Performance-based compensation. It has become the rule, not the exception, for some portion of the CEO’s compensation to be based on the association’s and the CEO’s performance. Nearly all CEO employment agreements now reflect some bonus opportunity. Usually the bonus is a discretionary amount determined by the senior volunteer leadership at the time of the CEO’s annual performance review, with the potential range of the bonus described in the agreement as a percentage of base salary. But more elaborate criteria-related arrangements also are used.

Retirement/savings benefits. It is the rare association CEO today, especially one with more than minimal experience, that does not have some form of enhanced end-of-career benefit set out in the agreement beyond the association’s regular tax-qualified employee retirement/savings programs. Section 457(b) plans, with a maximum amount of contribution but no risk of forfeiture, are common, as are the more complex Section 457(f) plans, which have no contribution limit but, to achieve tax deferral, must be at risk of forfeiture by the CEO. Other kinds of “golden handcuffs/golden parachute‚" are also used to help associations achieve stability and predictability in the CEO position.

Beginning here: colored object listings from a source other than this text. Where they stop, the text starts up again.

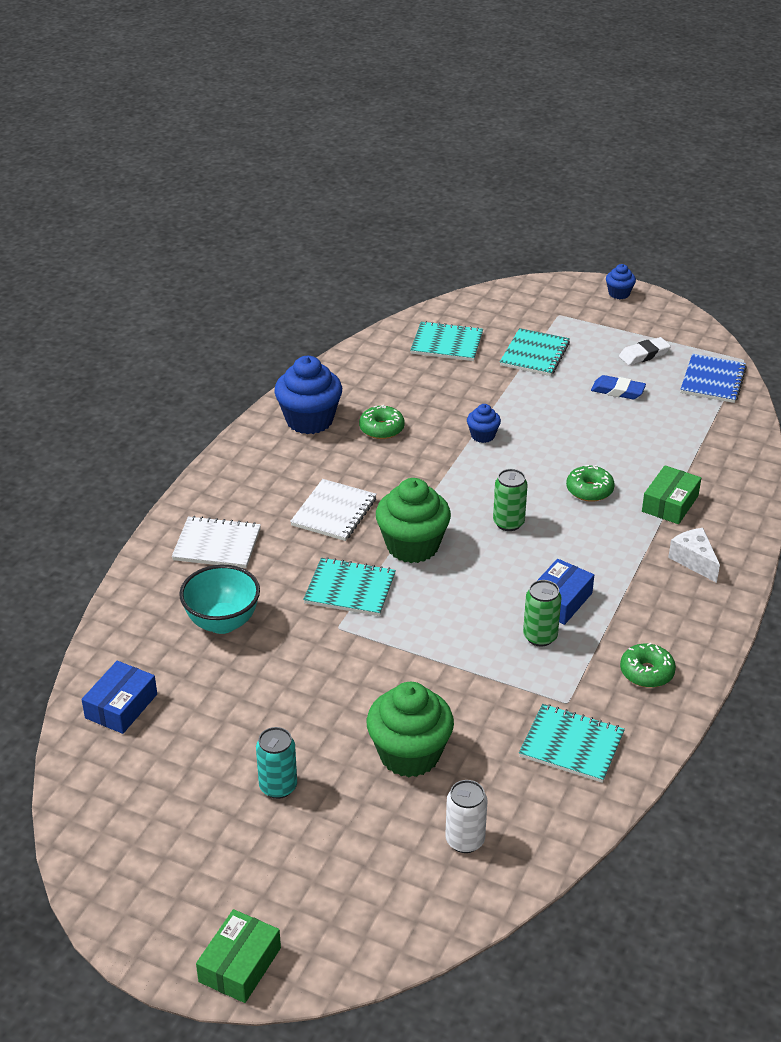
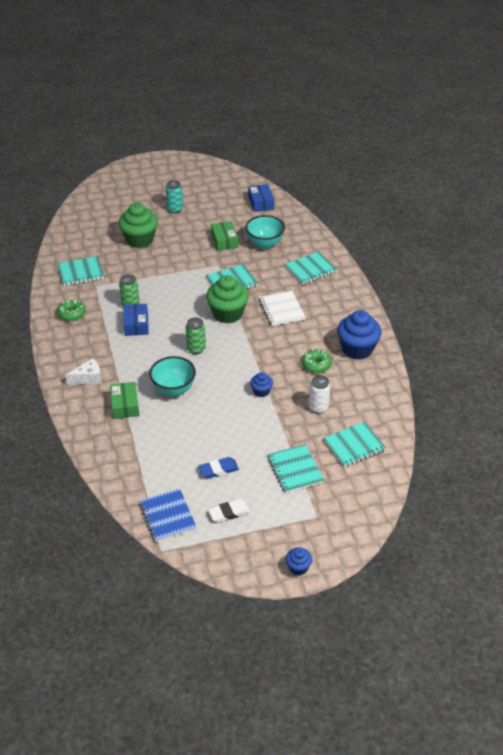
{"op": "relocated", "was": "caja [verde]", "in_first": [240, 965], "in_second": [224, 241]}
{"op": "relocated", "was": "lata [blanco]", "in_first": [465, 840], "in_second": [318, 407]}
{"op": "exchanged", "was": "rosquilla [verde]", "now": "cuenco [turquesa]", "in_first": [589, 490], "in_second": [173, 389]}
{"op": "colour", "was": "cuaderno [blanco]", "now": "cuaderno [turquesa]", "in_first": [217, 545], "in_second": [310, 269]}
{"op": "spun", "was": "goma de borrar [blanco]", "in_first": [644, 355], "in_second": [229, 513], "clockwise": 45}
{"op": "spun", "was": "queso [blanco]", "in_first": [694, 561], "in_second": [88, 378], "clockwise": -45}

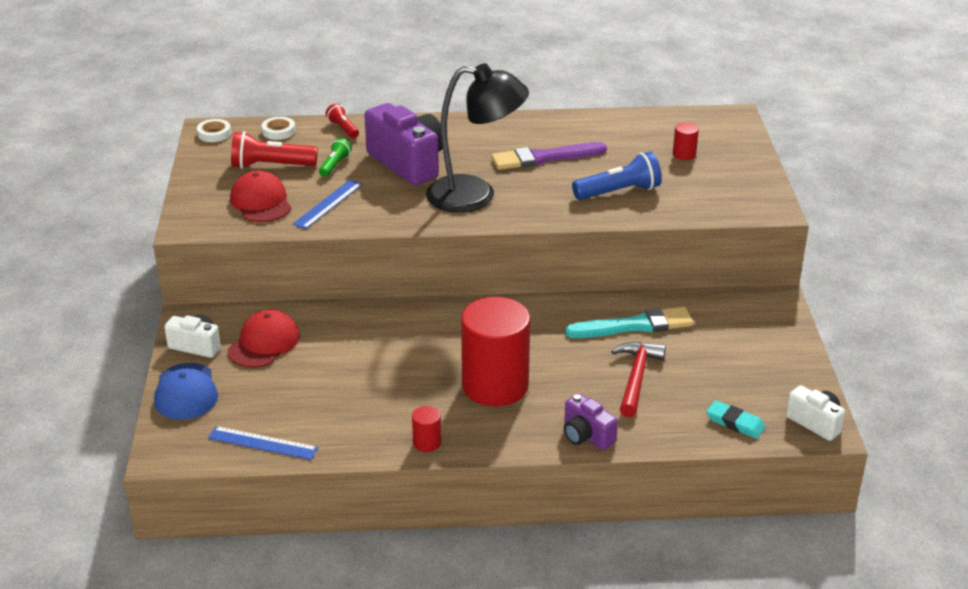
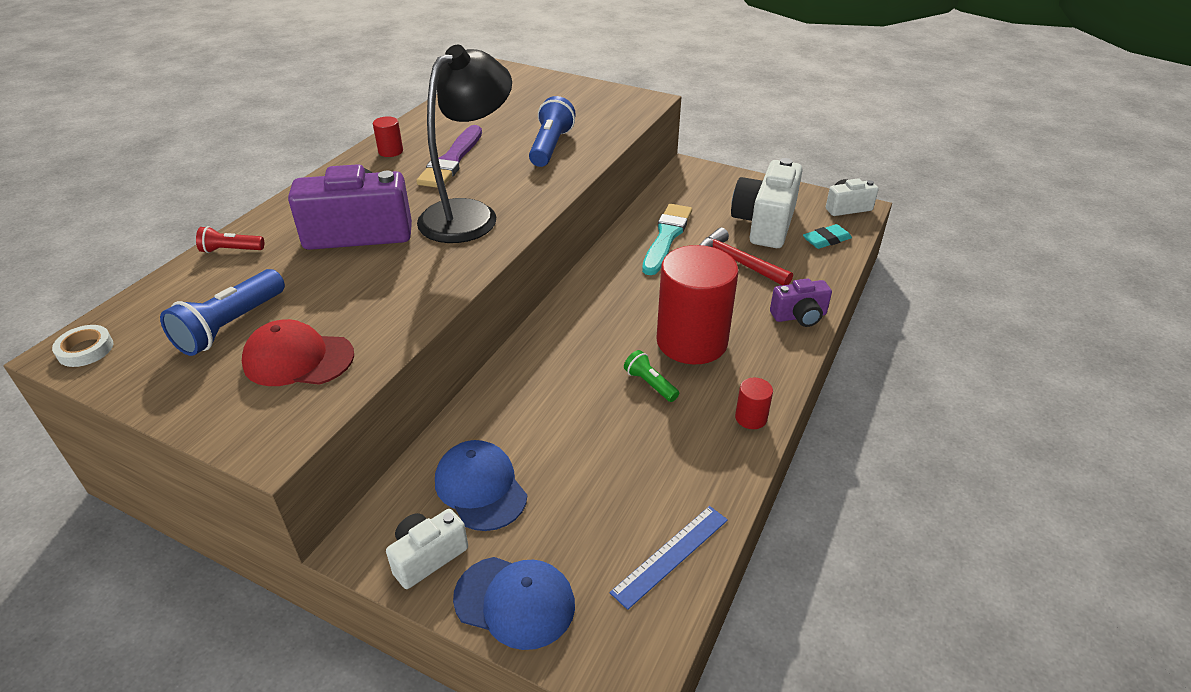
{"op": "missing", "was": "cinta adhesiva [blanco]", "in_first": [278, 131]}
{"op": "missing", "was": "regla [azul]", "in_first": [328, 204]}
{"op": "appeared", "now": "cámara [blanco]", "in_second": [764, 224]}
{"op": "relocated", "was": "lámpara de mano [verde]", "in_first": [335, 165], "in_second": [650, 384]}
{"op": "relocated", "was": "cilindro [rojo]", "in_first": [684, 154], "in_second": [390, 151]}
{"op": "colour", "was": "gorra [rojo]", "now": "gorra [azul]", "in_first": [264, 343], "in_second": [480, 487]}
{"op": "colour", "was": "lámpara de mano [rojo]", "now": "lámpara de mano [azul]", "in_first": [271, 166], "in_second": [230, 326]}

Postemployment healthcare benefits. While this appears in only a minority of agreements, for very experienced and long-serving CEOs it is increasingly common to see some form of postretirement healthcare benefits. Often the association will keep the retiree enrolled in its employee healthcare insurance program following retirement if the program permits that; otherwise the association might pay the equivalent monthly amount to, or on behalf of, the retired CEO. At times the benefit is extended to the retiree’s spouse; sometimes it is limited only to the period before the retiree qualifies for Medicare (or, if not, applies at that point to a Medicare supplemental program). Healthcare reform may affect the viability of these arrangements.

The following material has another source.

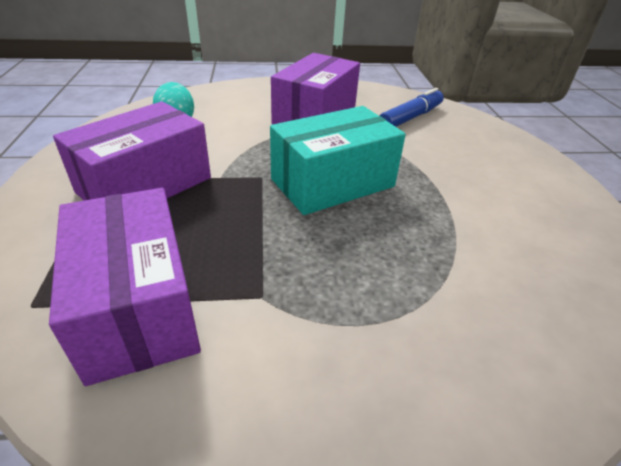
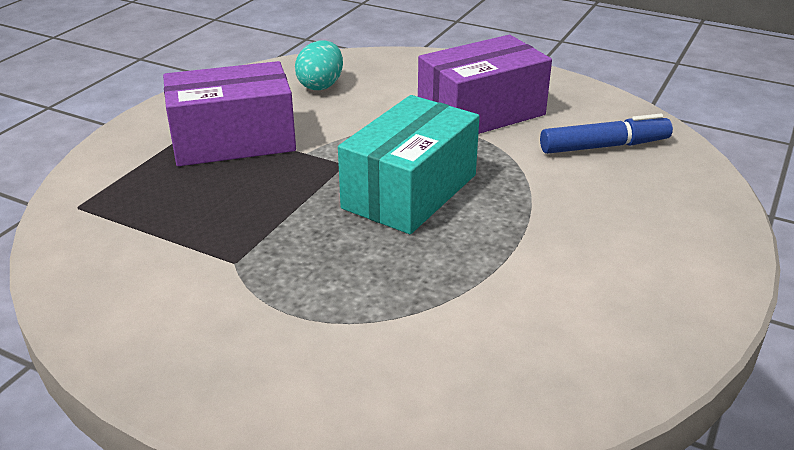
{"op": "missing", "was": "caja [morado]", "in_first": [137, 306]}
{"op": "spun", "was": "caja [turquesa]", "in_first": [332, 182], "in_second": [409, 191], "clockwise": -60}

Other benefits. Country clubs? Lunch clubs? Business-use auto allowances? Spouse travel to association meetings? These and similar “fringe benefits,” are on the way out. The federal income tax ramifications for the CEO are increasingly harsh (and there’s usually a tax withholding issue for the association itself). These other benefits can be lightning rods for constituent questions or even IRS audits; and often disclosure is required on the Form 990. Most organizations are moving toward foregoing these kinds of other benefits and just reflecting the equivalent value in the CEO’s base salary.

Severance and termination. Severance benefits are now nearly ubiquitous for the CEO who is terminated without cause, or even whose contract is allowed to expire on the association’s initiative. The “standard” that was once perhaps three months or six months of severance pay has crept up, at least in business and professional associations, toward one year to reflect the time and difficulty, especially in a recessionary economy, that is required to successfully change CEO positions (a common formula is one month for each year of service, with a minimum and maximum). Sometimes the severance benefit ceases when the CEO finds a comparable new position; but that is by no means typical. And provisions for termination for “cause” where no severance applies, have tended to expand to include performance failings and violation of organizational policies but with “notice and cure” opportunities.

Postemployment obligations. CEO agreements now routinely include restrictive covenants prohibiting such postemployment activities as soliciting association employees and members, or restrictions on competitive activity. The latter must be tailored carefully to comply with laws in the applicable jurisdiction.

Arbitration clauses. Many associations include binding arbitration provisions that nonetheless allow the associations to seek injunctive relief in court to enforce the CEOs’ postemployment obligations. Arbitration may favor the CEO, who is less likely to be able to afford litigation; but it helps protect the association from unwanted publicity as well.

For a sample association CEO agreement, see Documents Supplement No. 12 in Association Law Handbook, 4th ed., published by ASAE.

Jacobs heads Pillsbury law firms Nonprofit Organizations Practice. He is also general counsel to ASAE and the ASAE Foundation. He is the author of the best-selling Association Law Handbook.